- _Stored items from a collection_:
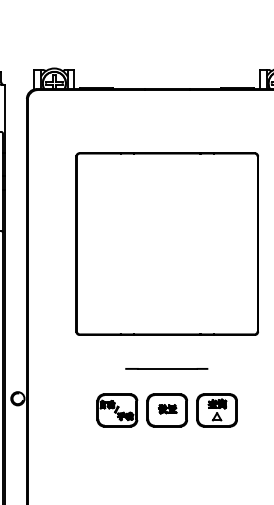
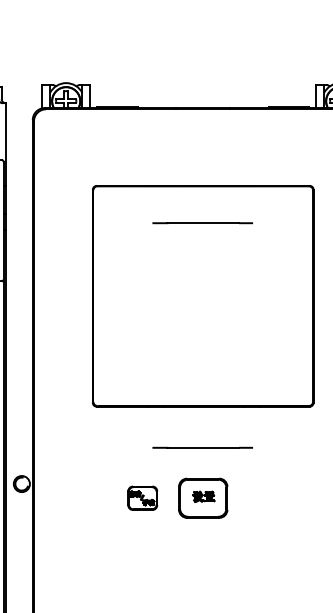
line: (166, 183) -> (202, 222), added
part: (117, 410) -> (142, 498), size x0.6
part: (216, 410) -> (263, 498), removed

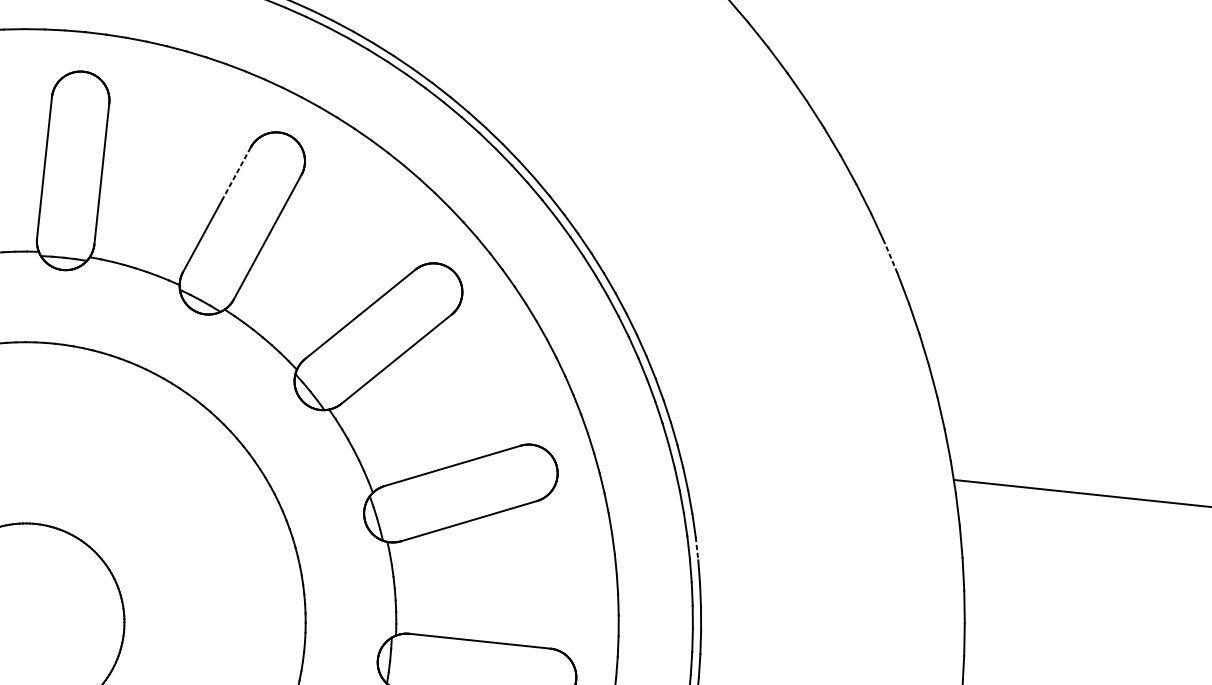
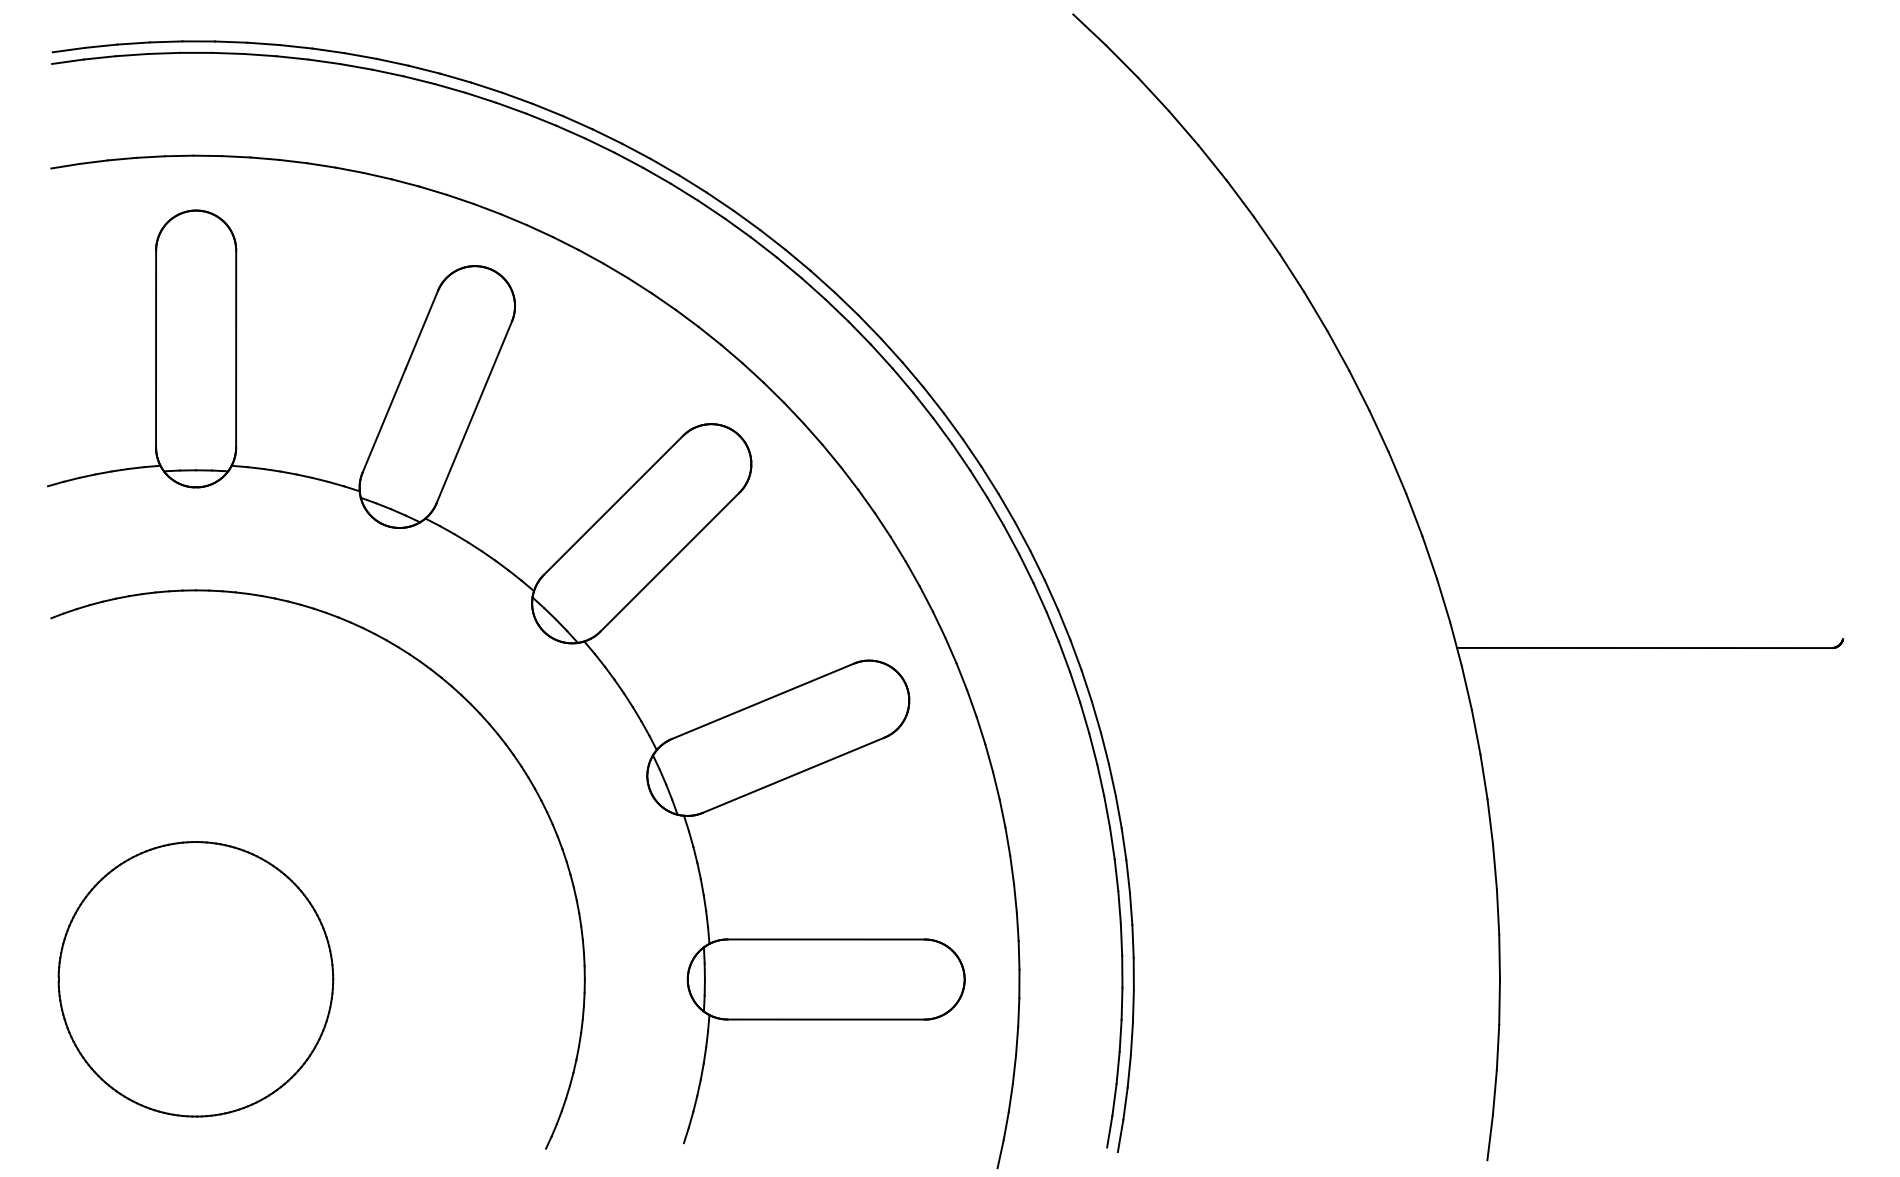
line: (236, 173) -> (422, 329), dashed -> solid
line: (891, 257) -> (1338, 350), dashed -> solid
line: (697, 548) -> (1112, 780), dashed -> solid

- _Aim of the exercise_:
Scan the entries above and return each line that holds "part".

- _Exercise output_:
part: (117, 410) -> (142, 498), size x0.6
part: (216, 410) -> (263, 498), removed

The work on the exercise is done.